One of my oft-repeated complaints about Christian fiction is that the books are always carved up into pieces which become marketed as “series”. The world of most genres right now is plagued by the marketing device of series fiction and there’s almost no escaping it.

(I actually wrote a version of this same blog post a few months back. I’m repeating myself largely out of frustration, but also because I don’t hear many other people saying it and as a book consumer AND producer I think it has to be said.)

There is a difference between writing a series and chopping up a single story.

True series are like starfish and earthworms. When you carve up the main story, each book grows into a complete body. The best example I can give you is the series I know the best–Harry Potter. (And you KNEW I was going to say that.) Each Harry Potter book is a stand-alone story. This means characters are introduced and developed fully, plotlines are begun and brought to conclusion. The “series” comes into play with the overarching story of Voldemort Vs. The World and the Bildungsroman of Harry Potter himself. Those elements are intriguing and keep the reader coming back to subsequent books. But if you pick up, say, Chamber of Secrets, you could read that book and only that book. All the main questions–Is there a Chamber of Secrets? If so, who opened it? Who is petrifying the students? Why is Harry hearing voices no one else can hear? What is written in the diary? What is to be done about Professor Lockwood?–are answered completely.

The book I read on Friday did no such thing. It’s about four girls living together and remodeling an old house. I started to get concerned when I looked at my Kindle Indicator and saw that I was at 68% and we were still introducing story elements and character dilemmas. Generally the introductions don’t take more than 40% of the story–and that’s being generous. So when the book just stopped after a birthday party I was befuddled. Do any of the girls end up dating the men who have crushes on them? What happens with the one girl’s dreadful boss? Does the Christian girl convert any of the other girls?* Does the mean girl’s bulimia get treated? A bit of research on Amazon and Wikipedia reveals that if I DO want the answers to those questions I will have to buy THREE MORE BOOKS at $10 apiece. When I read the synopses of the other three books it became painfully clear that this was actually ONE book, carved and padded to look like four. The Christian publisher (in this case David C. Cook) is asking me to pay $32.99 for a basic chick lit novel that would have sold for $12.95 through Red Dress Ink.

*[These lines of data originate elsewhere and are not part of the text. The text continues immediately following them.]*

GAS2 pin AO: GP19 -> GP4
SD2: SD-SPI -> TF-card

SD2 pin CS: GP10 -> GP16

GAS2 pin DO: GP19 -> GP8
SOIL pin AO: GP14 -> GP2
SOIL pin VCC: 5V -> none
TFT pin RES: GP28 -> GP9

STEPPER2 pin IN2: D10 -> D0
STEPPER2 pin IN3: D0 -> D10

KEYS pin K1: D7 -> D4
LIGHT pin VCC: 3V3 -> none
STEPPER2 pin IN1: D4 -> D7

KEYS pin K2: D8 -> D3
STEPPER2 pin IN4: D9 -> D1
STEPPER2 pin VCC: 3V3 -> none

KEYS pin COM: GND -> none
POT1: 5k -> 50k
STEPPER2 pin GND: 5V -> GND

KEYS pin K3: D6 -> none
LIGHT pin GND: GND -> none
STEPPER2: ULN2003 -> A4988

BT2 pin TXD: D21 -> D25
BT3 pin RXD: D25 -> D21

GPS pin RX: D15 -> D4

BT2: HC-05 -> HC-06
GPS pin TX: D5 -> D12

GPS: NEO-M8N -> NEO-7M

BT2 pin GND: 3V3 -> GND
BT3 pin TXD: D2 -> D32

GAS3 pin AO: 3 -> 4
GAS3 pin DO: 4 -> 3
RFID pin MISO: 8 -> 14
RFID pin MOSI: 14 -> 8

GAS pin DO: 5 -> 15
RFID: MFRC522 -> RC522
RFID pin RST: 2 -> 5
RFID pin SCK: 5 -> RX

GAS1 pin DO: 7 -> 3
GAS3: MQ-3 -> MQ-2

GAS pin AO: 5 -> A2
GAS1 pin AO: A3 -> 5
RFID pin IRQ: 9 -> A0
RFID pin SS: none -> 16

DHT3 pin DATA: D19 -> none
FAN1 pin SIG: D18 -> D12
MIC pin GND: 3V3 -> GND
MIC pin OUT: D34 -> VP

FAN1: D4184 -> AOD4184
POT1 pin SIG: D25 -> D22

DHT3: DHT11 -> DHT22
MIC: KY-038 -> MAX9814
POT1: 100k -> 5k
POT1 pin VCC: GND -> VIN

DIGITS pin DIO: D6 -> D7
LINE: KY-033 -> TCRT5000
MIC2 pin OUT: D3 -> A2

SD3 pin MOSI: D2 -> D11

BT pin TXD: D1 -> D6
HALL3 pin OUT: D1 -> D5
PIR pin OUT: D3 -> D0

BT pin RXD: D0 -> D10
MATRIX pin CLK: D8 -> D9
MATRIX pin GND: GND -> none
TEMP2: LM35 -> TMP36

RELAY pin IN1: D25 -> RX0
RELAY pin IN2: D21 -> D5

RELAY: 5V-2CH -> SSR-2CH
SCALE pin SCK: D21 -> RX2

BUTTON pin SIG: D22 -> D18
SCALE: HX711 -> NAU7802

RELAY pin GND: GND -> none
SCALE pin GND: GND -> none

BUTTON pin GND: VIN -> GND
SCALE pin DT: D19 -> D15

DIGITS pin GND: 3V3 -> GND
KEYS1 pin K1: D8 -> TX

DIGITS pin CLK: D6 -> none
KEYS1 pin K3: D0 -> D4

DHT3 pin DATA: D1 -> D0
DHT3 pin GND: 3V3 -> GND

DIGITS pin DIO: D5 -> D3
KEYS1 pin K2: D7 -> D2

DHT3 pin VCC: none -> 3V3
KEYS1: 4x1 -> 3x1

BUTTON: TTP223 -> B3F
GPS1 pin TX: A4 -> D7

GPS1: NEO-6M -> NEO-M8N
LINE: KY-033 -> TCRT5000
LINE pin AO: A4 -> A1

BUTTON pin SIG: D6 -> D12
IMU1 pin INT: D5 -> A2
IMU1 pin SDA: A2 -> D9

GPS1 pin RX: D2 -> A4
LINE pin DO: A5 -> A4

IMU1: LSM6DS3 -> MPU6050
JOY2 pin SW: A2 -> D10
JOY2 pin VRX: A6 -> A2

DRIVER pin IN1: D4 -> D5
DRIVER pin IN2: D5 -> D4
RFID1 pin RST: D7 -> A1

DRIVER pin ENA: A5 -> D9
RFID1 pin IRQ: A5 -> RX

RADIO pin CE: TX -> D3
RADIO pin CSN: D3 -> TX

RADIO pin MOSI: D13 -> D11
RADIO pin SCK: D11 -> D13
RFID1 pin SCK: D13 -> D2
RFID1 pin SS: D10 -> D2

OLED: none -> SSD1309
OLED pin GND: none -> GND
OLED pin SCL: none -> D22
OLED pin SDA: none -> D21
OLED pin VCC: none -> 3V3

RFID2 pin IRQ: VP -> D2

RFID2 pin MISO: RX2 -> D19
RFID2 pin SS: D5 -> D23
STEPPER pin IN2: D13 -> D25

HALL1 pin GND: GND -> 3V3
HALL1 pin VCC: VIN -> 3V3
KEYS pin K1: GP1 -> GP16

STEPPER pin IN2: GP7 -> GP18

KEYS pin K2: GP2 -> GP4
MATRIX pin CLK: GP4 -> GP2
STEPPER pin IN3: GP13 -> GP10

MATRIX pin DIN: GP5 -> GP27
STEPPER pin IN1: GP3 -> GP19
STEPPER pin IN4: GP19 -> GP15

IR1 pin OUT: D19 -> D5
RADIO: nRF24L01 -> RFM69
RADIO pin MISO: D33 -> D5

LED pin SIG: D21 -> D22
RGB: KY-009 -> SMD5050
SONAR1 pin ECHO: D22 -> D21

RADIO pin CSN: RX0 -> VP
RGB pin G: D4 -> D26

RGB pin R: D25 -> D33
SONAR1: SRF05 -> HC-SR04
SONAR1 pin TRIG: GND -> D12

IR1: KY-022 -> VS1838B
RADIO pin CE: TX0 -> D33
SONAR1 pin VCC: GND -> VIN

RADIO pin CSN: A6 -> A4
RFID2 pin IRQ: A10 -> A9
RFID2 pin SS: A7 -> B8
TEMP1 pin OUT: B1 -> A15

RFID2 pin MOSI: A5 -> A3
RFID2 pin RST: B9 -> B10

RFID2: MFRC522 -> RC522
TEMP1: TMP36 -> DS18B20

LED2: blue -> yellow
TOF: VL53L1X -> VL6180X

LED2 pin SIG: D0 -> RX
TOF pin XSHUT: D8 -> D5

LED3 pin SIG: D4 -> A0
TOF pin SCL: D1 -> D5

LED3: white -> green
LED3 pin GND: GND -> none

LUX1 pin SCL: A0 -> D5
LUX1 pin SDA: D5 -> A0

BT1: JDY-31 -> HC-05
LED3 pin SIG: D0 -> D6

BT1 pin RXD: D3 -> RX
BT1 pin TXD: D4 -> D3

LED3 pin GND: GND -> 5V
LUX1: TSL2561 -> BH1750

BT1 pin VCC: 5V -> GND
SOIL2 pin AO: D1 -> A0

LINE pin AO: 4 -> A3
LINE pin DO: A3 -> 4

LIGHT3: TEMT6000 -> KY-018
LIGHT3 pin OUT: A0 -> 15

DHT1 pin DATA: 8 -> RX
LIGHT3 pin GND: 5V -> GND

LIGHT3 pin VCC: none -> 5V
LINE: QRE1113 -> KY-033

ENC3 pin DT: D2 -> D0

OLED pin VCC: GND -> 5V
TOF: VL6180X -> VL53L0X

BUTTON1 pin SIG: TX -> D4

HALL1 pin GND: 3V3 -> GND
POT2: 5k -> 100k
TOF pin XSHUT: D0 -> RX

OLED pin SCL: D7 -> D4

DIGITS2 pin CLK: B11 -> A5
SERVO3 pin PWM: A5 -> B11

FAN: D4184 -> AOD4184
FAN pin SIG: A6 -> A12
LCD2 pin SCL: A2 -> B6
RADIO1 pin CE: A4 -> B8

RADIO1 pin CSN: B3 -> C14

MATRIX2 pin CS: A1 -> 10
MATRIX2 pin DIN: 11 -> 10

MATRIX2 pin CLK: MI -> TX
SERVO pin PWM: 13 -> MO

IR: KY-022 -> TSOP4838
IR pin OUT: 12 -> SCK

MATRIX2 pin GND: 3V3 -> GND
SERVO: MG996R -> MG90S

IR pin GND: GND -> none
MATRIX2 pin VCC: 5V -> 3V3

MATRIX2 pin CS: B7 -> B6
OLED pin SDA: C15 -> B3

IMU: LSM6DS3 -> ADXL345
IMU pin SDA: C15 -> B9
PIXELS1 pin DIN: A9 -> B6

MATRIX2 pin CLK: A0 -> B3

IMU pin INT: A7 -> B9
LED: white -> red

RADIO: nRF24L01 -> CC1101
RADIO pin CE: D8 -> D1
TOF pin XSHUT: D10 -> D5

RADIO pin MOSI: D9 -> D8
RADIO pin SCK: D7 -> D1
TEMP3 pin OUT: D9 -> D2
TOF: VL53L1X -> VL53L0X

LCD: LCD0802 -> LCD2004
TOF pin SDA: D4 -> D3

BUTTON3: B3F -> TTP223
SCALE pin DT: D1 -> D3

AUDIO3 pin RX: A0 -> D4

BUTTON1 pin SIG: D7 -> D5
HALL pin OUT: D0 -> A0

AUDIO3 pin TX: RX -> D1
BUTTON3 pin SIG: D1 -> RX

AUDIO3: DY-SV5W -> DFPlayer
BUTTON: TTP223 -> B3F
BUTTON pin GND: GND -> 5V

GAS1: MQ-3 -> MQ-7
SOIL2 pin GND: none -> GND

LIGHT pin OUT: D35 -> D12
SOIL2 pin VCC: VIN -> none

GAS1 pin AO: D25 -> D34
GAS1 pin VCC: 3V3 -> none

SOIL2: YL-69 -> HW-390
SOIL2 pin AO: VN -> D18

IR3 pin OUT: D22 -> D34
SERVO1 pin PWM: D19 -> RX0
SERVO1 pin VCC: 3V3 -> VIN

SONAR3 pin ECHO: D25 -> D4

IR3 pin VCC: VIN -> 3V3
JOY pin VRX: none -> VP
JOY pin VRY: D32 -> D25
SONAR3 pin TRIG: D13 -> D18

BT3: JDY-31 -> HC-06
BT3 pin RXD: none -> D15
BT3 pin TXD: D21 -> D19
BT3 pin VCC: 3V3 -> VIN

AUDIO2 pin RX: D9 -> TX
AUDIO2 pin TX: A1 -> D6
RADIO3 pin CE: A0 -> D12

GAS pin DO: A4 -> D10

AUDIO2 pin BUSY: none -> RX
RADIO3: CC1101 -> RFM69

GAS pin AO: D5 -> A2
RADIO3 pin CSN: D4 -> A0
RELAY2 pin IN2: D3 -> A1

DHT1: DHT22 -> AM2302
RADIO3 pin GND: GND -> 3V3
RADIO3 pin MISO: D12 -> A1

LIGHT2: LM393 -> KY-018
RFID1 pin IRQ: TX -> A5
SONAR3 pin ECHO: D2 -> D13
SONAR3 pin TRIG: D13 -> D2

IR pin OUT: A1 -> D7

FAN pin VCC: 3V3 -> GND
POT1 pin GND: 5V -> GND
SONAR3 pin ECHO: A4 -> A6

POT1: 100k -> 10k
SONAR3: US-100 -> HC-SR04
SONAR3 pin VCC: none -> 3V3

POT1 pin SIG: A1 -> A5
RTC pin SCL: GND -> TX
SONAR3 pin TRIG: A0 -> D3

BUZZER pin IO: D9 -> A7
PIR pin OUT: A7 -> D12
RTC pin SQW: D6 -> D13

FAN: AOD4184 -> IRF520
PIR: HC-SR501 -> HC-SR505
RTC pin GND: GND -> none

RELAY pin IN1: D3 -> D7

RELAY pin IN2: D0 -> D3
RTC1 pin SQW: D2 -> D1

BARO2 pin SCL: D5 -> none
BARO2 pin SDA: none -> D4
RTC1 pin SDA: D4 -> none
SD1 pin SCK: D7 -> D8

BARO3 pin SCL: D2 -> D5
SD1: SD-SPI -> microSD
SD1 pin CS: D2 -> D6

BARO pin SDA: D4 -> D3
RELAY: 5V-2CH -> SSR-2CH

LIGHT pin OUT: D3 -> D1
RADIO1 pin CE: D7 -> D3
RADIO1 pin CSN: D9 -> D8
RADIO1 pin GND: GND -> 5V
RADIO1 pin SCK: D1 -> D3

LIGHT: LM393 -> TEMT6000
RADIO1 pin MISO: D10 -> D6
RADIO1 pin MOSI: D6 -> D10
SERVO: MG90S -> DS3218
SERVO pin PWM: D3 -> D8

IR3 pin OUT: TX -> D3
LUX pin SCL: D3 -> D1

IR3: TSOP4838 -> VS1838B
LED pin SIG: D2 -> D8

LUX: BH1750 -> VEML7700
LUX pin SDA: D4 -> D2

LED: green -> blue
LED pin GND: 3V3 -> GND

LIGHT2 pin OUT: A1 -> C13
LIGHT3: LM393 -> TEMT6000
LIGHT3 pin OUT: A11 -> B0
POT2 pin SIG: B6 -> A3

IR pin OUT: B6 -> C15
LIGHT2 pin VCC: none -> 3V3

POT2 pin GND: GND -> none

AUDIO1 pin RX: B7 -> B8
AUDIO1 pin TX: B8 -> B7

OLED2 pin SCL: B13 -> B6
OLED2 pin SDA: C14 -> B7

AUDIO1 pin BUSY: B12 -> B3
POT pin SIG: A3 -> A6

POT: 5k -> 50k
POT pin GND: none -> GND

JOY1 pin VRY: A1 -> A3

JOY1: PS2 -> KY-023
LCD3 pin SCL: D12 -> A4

These books are tree stumps. You’ve got the basic bit of wood upon which you can sit for awhile, but there’s nothing to climb.

I know a lot of writers and I implore you–if you want to write a series, fantastic. Just please write a starfish and don’t let your agent talk you into turning your story into a bunch of stumps.

*I really despise conversion as a plotline because it implies that become a Christian is just getting converted. It’s the same reason I dislike weddings as a whole plotline. Both events–a wedding and a conversion–are the beginning, not the culmination. In addition, a lot of stories which use conversion as a plotline imply that the main character is heroic for converting the other people. It’s sort of like saying the mailman is a hero for bringing you a check for $1,000,000 and totally ignoring the fellow who actually paid the money out of his account.